- Oklahoma Historical Society photograph
- Born: September 21, 1874 in or near Vinita, Cherokee Nation, Indian Territory
- Died: February 25, 1947 (aged 72) Tulsa, Oklahoma
- Education: Willie Halsell College, Stanford University
- Spouse(s): Florence Ballard Day Hildegarde Hawthorne
- Children: 2
- Writing career
- Genres: novel, biography
- Subjects: Oklahoma, Texas, Native Americans

= John Milton Oskison =

John Milton Oskison (1874–1947) was a Native American writer, editor and journalist. His fiction focused on the culture clash that mixed-bloods like himself faced.

==Early life and career==
Oskison was born the son of John (English) and Rachel Crittendon (Cherokee Nation) Oskison in Cherokee Nation. He attended Willie Halsell College in Vinita, where he met and befriended Will Rogers.

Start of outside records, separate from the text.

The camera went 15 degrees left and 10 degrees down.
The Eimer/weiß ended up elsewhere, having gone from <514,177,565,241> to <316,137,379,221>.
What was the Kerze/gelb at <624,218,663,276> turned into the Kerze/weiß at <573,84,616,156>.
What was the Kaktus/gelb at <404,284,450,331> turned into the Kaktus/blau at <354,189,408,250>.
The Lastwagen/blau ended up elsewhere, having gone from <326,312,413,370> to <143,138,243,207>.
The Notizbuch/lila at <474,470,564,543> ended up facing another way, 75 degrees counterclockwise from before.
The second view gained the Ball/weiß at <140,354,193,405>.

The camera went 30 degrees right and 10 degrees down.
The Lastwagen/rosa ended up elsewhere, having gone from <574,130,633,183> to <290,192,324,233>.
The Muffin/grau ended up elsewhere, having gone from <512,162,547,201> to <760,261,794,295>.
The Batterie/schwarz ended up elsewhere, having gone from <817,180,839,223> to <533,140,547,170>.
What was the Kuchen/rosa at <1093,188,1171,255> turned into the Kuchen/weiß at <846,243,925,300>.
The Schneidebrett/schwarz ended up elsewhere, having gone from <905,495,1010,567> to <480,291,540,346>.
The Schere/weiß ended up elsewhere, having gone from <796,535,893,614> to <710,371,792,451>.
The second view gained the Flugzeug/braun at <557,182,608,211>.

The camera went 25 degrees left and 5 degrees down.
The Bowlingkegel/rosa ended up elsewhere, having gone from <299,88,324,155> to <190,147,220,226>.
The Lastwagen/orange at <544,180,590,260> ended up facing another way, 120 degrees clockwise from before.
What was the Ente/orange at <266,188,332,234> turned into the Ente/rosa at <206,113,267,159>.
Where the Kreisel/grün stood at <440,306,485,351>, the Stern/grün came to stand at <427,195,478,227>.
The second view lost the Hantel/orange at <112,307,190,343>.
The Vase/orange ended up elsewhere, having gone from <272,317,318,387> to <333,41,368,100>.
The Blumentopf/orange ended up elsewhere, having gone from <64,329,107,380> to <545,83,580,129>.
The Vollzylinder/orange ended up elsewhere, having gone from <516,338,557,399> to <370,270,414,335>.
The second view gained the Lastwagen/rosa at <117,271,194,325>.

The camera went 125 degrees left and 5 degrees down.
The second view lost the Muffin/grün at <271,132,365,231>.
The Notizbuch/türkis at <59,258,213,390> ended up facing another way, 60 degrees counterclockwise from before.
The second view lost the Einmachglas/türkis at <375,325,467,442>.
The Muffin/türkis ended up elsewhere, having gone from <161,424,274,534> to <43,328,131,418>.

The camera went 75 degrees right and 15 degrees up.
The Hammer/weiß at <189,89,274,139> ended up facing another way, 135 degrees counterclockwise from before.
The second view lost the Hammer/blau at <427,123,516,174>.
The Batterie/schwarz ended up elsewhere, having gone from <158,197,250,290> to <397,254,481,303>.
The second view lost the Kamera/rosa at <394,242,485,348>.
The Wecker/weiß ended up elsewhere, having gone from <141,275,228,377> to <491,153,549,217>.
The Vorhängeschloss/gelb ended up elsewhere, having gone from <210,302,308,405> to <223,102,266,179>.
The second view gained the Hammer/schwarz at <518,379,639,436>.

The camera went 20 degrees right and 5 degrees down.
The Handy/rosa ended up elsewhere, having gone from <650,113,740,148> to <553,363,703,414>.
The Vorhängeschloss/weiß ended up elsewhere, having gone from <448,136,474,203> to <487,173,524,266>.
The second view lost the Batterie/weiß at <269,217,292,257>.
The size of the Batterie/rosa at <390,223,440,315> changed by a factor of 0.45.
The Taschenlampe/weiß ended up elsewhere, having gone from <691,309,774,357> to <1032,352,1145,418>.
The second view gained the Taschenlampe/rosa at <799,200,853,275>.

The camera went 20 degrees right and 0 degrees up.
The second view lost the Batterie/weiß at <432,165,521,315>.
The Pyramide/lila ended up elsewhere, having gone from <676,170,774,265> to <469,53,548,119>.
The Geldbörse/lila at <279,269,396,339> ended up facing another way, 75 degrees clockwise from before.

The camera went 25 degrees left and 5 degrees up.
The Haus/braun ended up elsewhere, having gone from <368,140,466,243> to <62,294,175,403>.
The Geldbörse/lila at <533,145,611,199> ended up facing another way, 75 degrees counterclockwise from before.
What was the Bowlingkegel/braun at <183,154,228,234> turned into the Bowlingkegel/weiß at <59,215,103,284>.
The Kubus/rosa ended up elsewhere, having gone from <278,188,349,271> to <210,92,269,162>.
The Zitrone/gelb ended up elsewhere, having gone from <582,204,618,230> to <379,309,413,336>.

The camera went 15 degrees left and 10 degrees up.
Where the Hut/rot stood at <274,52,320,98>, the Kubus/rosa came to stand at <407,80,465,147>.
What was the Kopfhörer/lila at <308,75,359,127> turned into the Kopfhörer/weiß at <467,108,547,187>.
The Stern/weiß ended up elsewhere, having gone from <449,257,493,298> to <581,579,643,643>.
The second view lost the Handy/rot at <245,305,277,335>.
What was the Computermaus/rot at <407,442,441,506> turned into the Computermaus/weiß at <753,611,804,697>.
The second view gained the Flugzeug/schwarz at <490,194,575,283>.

Oskison was an undergraduate at Stanford, where he was president of the Stanford Literary Society. He graduated in 1898, and was Stanford's first Native American graduate. He attended Harvard for graduate school. But after one year, his short story "Only the Master Shall Praise" won a competition held by The Century Magazine, and he became a professional writer.

He became an editorial writer for the New York Evening Post. He married Florence Ballard Day in 1903. In 1904 his short story "The Greater Appeal" won the Black Cat Prize.

==Later life and career==
Oskison switched to Collier's Weekly in 1907, and became their financial editor in 1910.

Oskison served with the American Expeditionary Force in World War I. In 1920, still in France, he and his wife divorced. On his return to the U. S., Oskison married Hildegarde Hawthorne, a novelist. He did not resume his position with Collier's, but instead became an independent writer.

Oskison wrote four novels, one novelized biography (of Sam Houston), one history with commentary (on Tecumseh), and part of an autobiography. During the Depression, he edited a WPA project on Oklahoma. At the time of his death, his fourth novel and his partial autobiography were in manuscript form only. His daughter donated Oskison's papers to the University of Oklahoma. His papers were rediscovered in 2007, and were subsequently published.

==Publications==
- "Wild Harvest" (1925)
- "Black Jack Davy" (1926)
- "Brothers Three" (1935)
- "A Texan Titan: The Story of Sam Houston" (1935)
- "Tecumseh and his Times: The Story of a Great Indian" (1938)
- (edited, with Angie Debo) (1941). "Oklahoma: A Guide to the Sooner State"
- "The Singing Bird" (2007)
- Lionel Larré (2012). "Tales of the Old Indian Territory and Essays on the Indian Condition"

==Tributes==

In 1995, Stanford established the John Milton Oskison Writing Competition, held annually.

In 2008, a crater on Mercury was named after him.